Eine ganz neue Herangehensweise also, nicht so neu dagegen die Reaktionen von Länderseite: Kritik nämlich. Man sei bislang nicht einbezogen worden. Dabei heißt es auf Seite 29 wörtlich: "Soweit in dieser Sicherheitsstrategie Zuständigkeiten der Länder berührt werden, wahrt die Bundesregierung bei der Umsetzung die bestehenden Beteiligungs- und Mitwirkungsrechte."
Da gäbe es einige Punkte, findet der Niedersachse Weil, etwa den Katastrophen- und Zivilschutz. Aber er moniert, "diese Zusage harrt noch der Erfüllung". Und Wüst sagt dem ARD-Hauptstadtstudio: "Wenn das Ding Nationale Sicherheitsstrategie heißen soll, dann muss es mehr sein als nur ein Papier der Bundesregierung". Dann müsse "das Ding" auch eine echte gemeinsame Strategie darstellen.
Mehr Tempo für Deutschland?
"Wir werden wieder nicht zu Ergebnissen kommen beim Thema Planungsbeschleunigung." Die Betonung von Hendrik Wüst liegt auf den Worten "wieder nicht". Dabei brauche Deutschland doch mehr Tempo. Und der Bund habe bewiesen, dass es ein Deutschlandtempo gebe, etwa beim Bau der LNG-Terminals. Doch in Sachen Planungsbeschleunigung fehle noch die Einigung in der Bundesregierung, kritisiert Wüst.
Weil würde gerne beim Industriestrompreis weiterkommen. Doch auch er erwartet nicht mehr als nur einen Austausch, keine Ergebnisse.
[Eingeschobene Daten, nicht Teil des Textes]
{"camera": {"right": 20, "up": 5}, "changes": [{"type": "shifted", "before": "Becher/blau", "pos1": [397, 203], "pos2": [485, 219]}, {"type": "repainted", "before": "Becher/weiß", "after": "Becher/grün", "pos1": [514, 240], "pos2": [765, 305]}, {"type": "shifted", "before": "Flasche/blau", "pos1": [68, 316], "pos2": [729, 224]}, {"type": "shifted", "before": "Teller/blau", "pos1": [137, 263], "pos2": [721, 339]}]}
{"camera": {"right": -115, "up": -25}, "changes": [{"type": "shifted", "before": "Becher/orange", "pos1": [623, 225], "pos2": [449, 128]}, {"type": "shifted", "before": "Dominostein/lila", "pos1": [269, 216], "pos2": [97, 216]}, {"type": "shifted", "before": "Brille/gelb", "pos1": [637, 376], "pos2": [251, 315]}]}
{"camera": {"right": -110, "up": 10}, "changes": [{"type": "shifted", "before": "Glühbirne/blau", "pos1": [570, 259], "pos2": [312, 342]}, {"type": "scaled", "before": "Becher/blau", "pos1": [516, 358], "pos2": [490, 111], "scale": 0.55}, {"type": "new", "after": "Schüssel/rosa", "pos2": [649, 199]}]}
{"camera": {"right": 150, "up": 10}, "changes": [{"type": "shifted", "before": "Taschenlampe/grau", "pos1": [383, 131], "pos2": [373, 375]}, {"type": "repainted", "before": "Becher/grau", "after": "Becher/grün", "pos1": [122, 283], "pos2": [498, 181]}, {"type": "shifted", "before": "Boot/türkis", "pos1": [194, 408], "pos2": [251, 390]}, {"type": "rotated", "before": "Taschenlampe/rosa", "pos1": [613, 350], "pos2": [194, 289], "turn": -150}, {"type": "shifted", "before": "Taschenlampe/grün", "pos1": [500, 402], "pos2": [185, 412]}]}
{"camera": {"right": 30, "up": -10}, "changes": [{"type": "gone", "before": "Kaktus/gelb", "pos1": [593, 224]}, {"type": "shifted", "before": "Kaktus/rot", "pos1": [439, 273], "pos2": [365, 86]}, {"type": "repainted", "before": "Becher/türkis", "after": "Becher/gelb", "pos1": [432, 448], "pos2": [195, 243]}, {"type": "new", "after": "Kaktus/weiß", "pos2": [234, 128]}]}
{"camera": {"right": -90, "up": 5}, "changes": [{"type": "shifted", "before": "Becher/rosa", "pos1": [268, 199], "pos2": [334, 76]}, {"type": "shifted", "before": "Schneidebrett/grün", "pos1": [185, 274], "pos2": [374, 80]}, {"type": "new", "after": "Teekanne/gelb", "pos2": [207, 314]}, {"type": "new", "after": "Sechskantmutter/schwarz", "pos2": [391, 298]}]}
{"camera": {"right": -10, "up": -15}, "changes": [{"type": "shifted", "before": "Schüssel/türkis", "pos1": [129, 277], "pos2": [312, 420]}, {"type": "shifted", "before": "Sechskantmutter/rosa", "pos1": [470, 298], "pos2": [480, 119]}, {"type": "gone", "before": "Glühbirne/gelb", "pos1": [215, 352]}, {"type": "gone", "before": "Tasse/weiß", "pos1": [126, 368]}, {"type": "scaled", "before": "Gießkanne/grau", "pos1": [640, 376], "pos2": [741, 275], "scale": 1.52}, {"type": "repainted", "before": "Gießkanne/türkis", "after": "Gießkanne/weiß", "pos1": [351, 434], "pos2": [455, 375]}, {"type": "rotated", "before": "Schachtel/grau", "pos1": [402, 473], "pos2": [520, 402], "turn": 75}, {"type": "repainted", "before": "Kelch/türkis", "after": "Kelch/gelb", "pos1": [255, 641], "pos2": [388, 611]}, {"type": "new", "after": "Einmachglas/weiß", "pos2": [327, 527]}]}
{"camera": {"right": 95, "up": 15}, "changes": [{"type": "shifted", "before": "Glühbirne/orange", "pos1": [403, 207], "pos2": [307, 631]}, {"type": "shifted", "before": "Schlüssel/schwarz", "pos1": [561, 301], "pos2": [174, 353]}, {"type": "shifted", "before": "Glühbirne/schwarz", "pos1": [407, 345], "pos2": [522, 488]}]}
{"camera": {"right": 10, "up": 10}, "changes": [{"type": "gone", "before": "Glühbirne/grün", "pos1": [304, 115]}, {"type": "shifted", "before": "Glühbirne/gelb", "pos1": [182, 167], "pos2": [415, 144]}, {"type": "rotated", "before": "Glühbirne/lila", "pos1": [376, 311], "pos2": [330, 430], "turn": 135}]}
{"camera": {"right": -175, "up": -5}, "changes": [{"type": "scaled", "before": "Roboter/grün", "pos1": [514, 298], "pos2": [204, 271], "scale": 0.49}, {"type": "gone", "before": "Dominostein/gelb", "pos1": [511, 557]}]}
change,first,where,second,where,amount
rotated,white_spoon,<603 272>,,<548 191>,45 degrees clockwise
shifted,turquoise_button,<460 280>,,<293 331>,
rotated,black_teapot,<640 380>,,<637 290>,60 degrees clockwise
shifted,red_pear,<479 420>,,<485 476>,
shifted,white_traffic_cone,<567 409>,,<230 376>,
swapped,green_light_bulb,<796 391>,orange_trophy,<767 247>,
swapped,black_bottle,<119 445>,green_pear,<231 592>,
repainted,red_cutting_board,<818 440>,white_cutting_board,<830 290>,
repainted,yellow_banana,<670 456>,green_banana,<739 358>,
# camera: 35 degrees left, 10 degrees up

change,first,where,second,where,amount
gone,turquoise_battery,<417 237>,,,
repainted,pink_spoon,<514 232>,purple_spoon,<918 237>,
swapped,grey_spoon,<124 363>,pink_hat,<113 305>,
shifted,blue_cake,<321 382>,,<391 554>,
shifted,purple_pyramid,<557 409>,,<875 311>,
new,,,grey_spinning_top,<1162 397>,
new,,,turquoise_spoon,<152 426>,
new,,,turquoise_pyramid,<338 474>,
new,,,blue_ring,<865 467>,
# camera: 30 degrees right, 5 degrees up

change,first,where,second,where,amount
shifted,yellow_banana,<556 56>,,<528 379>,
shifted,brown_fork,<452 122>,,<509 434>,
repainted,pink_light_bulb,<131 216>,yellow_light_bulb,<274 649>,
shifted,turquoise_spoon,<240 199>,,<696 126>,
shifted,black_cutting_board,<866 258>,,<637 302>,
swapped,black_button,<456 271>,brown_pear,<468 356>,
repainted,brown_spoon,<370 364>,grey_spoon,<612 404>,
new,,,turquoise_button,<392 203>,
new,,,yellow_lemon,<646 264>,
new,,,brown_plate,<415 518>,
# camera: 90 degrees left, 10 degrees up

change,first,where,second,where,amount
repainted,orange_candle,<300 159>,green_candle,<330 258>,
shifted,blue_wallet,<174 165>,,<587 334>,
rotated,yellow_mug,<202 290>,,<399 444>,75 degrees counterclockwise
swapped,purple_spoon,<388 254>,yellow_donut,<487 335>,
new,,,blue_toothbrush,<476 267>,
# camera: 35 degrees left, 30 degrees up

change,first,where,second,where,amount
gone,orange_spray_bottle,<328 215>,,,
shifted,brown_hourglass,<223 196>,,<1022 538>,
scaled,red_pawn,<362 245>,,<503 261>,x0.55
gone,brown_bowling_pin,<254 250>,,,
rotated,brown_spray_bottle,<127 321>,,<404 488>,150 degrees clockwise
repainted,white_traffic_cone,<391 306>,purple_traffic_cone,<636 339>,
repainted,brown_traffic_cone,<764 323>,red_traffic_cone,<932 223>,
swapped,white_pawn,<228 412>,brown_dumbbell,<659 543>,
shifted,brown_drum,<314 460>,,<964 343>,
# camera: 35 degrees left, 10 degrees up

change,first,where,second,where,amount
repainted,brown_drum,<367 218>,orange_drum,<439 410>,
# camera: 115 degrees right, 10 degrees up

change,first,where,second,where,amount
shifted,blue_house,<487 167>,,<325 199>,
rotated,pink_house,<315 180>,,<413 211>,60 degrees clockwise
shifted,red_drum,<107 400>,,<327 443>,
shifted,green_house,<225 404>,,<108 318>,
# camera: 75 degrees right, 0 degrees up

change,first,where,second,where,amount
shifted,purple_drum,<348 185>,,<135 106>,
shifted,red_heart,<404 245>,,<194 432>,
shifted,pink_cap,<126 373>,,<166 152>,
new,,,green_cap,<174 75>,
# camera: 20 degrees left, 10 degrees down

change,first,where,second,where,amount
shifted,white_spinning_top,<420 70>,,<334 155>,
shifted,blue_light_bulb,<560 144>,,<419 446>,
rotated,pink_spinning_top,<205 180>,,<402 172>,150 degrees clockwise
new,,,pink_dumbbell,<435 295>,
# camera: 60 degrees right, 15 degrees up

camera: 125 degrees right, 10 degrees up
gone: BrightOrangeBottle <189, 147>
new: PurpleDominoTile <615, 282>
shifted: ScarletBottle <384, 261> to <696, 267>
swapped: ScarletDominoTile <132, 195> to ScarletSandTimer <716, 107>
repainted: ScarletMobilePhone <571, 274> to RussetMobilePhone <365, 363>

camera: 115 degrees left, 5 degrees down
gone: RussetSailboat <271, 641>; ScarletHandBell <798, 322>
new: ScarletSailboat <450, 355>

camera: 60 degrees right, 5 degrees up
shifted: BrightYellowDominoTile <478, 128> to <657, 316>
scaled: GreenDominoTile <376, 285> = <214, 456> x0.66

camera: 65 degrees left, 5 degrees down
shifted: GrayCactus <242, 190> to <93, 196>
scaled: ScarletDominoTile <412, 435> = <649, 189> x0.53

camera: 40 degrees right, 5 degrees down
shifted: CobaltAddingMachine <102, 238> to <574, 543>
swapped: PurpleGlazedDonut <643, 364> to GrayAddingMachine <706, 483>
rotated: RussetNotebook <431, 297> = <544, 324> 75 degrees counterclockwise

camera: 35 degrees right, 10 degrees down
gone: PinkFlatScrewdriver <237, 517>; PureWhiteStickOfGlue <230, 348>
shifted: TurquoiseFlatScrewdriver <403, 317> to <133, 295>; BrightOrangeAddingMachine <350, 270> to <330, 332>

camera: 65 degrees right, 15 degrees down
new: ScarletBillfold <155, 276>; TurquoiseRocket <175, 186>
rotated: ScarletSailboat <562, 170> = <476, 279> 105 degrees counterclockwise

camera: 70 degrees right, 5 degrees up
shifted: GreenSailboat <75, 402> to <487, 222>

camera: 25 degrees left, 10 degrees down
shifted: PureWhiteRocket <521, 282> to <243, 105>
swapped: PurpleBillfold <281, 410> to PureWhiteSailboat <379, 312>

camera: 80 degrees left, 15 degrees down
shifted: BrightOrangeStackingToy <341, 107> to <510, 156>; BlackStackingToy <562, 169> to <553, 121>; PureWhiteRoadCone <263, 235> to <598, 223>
Es gibt zwar die Idee eines subventionierten Strompreises, die Wirtschaftsminister Robert Habeck eingebracht hat, doch einig ist sich die Bundesregierung noch nicht. Dabei habe die deutsche Industrie wegen der hohen Energiepreise große Probleme mit ihrer Wettbewerbsfähigkeit, insbesondere auf dem Weltmarkt, sagte Weil.
Vorwurf: Ampelstreitigkeiten bremsen
Es könnten also einmal mehr schwierige Gespräche werden - obendrein eher Beratungen als greifbare Ergebnisse. Für Wüst ist das der Anlass zu einer Generalkritik an der Bundesregierung. "Der Streit in der Ampel in Berlin führt an ganz ganz vielen Stellen zu Verzögerungen, zu Handlungsunfähigkeit. Und das ist nicht gut."
Ein guter Tag für den Föderalismus? Dieses Zitat von Scholz münzt Wüst so um: "Ob wir nach der Runde sagen können: Das war ein guter Tag für den Föderalismus, hängt von den Ergebnissen ab."
Wenn die Länderchefs und Bundeskanzler sich heute austauschen, dann ist das zudem eine reguläre Ministerpräsidentenkonferenz mit einer langen Tagesordnung, keines der vielen Sondertreffen von Corona bis hin zu Flüchtlingen. Auch das dürfte den Entscheidungsdruck verringern.